CSCI6410/CSCI4148/EPAH6410: Applied Research in Health Data Science / Summer 2021-2022
Updates
- Written Proposal Deadline Today
Course Description
This course is an introduction to the application of data science methods to health data within interdisciplinary research contexts. Students will be introduced to the main types of health data and their principal analysis methods while developing key research skills specific to effectively working at the intersection of medicine and computer science. This will encompass developing technical skills in the robust/reproducible analysis of data from medical databases, radiological imaging, electronic medical records, and physiological time-series data. Students will also gain specific training in developing interdisciplinary health data science research proposals including key considerations such as research ethics, data legislation, knowledge translation, and effective collaboration.
Note: this course will be updated for 2023 offering:
- New practical assignments (more closely aligned to the lecture material)
- Additional material/assignment document for the proposal with examples
- Potentially grad student driven paper selection later on in the course
- General cleaning/streamlining of lectures
2022 Course Details
- M/W/F: 1300-1500, 1201 Mona Campbell Building
- Office: 4239 Mona Campbell Building, Studley Campus
- Office Hours: Wednesday 1500-1700 (following synchronous session)
- Email: finlay.maguire@dal.ca
- Syllabus
Course Learning Outcomes
The aim of this course is to provide students with the skills and knowledge required to plan effective research in the application of data science approaches to medical data. Specifically, by the end of the course students will:
Understand the 4 principal sources and data types of medical data: longitudinal databases (tabular), electronic medical records (structured, semi-structured, and unstructured text), radiological imaging (image), and physiological (signal and time-series).
Identify and apply appropriate type of method to the analysis of each data type
Gain the technical skills necessary for effective health data science research including data management, reproducibility, and version control.
Understand the key collaborative, legal, ethical, and knowledge translation concepts required in interdisciplinary health data science research.
Critically appraise research literature in health data science.
Combine these skills to develop high-quality collaborative health data science research proposals
Required Text(s)
- R for Data Science by Wickham & Grolemund (freely available from authors)
- Hands on Machine learning for R by Boehmke & Greenwell (freely available from authors)
- Text Mining with R by Julia Slige & Davin Robinson (freely available from authors)
Course Format
This course is formatted around a mixture of didactic lectures (Mondays), assessed in-class practical exercises (Fridays), and tutorials around primary literature (Wednesday 1st half). These tutorials will involve a rotation of students presenting papers and class-based discussion of the strengths/weaknesses and key methodological take-aways of the presented work. Additionally, the main assessment output for the course will be a collaboratively developed research proposal (based on the MicroResearch model) supported by in-class time and proposal/research-skills related tutorials (Wednesday 2nd half).
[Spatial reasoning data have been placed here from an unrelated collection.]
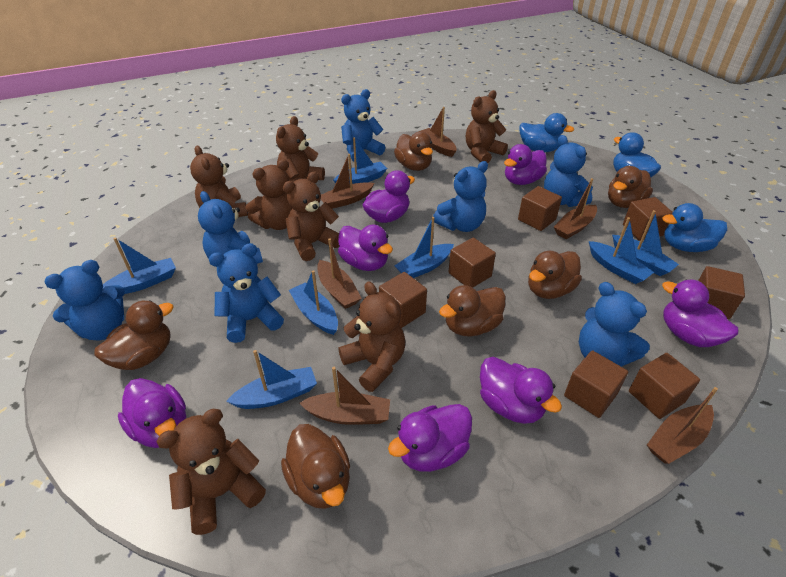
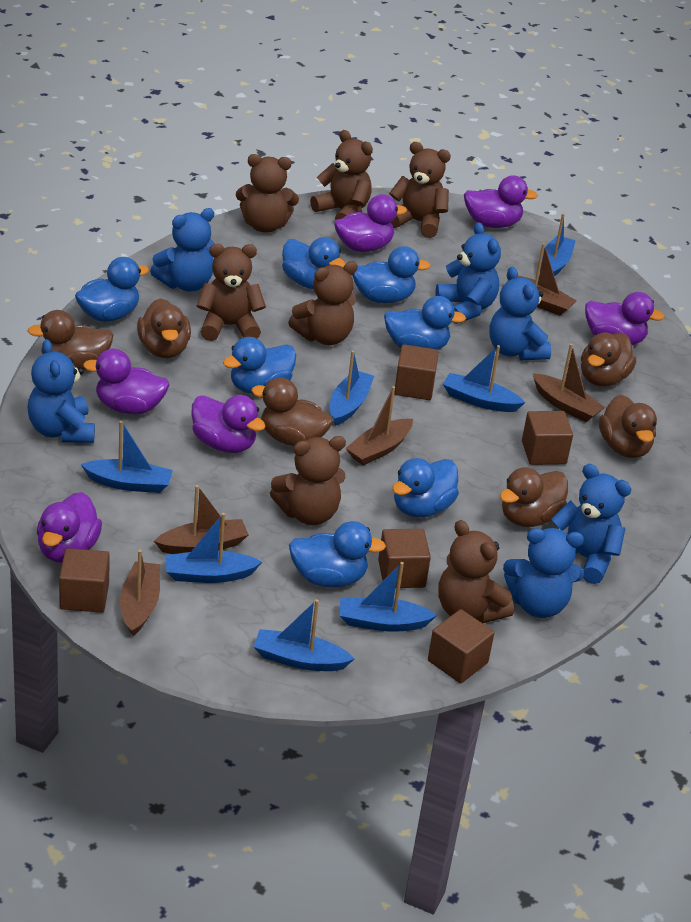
blue duck: 3 -> 7
blue teddy bear: 7 -> 6
brown boat: 6 -> 5
brown cube: 7 -> 5
purple duck: 7 -> 6

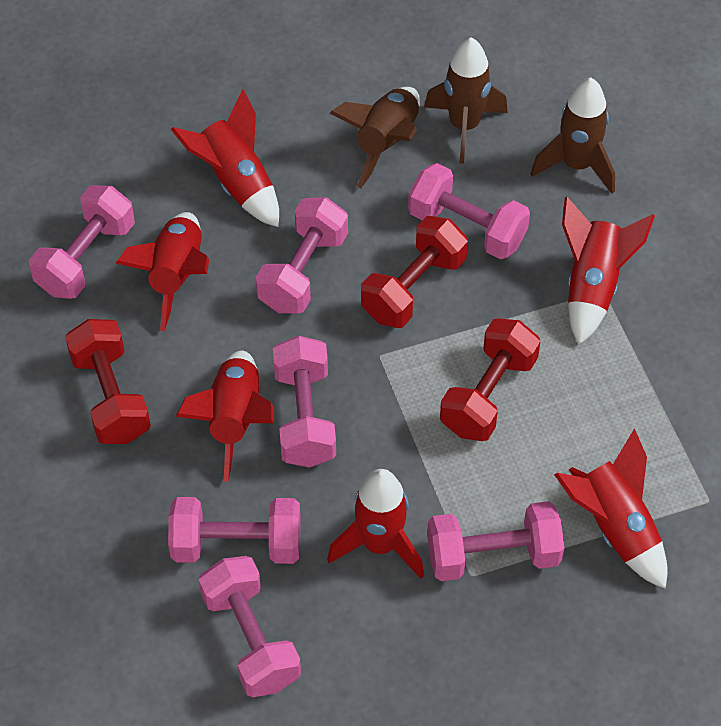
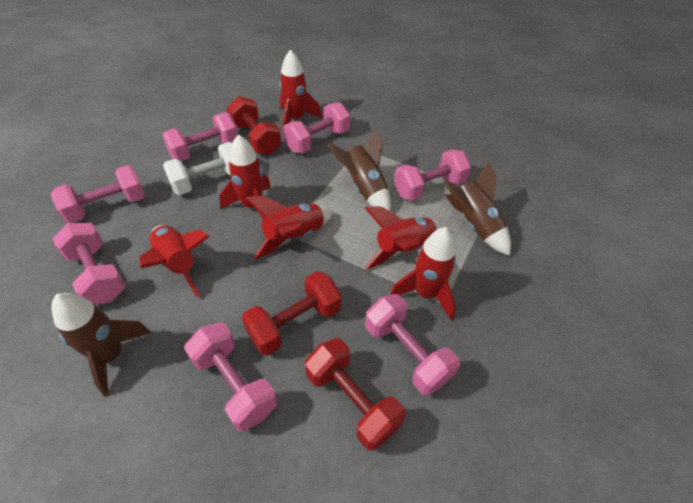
white dumbbell: 0 -> 1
Minimal Technical Requirements
This course will require access to an internet-enabled computer capable of installing and running Rstudio (>1.0). Rstudio is freely available and can be install from here
Course Pre-requisites, Co-requisites, Exclusions and/or other Restrictions
Students should either have some previous programming experience (ideally with R) and a knowledge of basic machine learning and/or statistical methods. For graduate students this will be self-certified and relevant additional training material can be found in course readings. For undergraduate students pre-requisites of CSCI2110 and either STAT2060 or CSCI2360 are required.
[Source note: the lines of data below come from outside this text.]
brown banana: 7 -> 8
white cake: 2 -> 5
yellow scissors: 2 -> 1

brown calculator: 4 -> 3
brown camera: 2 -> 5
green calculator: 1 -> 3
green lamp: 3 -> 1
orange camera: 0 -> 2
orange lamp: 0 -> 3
Basic pre-course familiarisation with R is recommended for all students e.g., completion of the Harvard-Chan School Bioinformatics training module
Course Rationale and/or Other Restrictions and Requirements
This course is designed as an elective course for graduate students in Community Health & Epidemiology and graduate/advanced undergraduate students in the Faculty of Computer Science interested in working at the intersection of medicine and computer science. The primary goals of this course are to (i) provide an overview of the main types of medical data, (ii) introduce key analysis methods for each data, and (iii) build skills necessary for effective interdisciplinary research in this area. This will complement existing non-cross listed/co-located CS and CH&E courses by providing students with an introduction to a wide-range of concepts across those courses or an opportunity to apply those skills within a growing interdisciplinary research context. Within FCS, it will complement existing courses focused on specific analysis methods (e.g., CSCI 6504/6505/6509/6515/6612) and research skills focused courses (e.g., CSCI 6055/6061). Similarly, within CH&E, it will complement technical-skill focused courses (e.g., CH&E 6054/6056) as well as research training (e.g., HINF 6020.03/CH&E 8040) by supporting specific training at their intersection. Given the topic, goals, and cross-listing/co-locating of this course, it will be well placed to form part of the Master’s of Digital Innovation.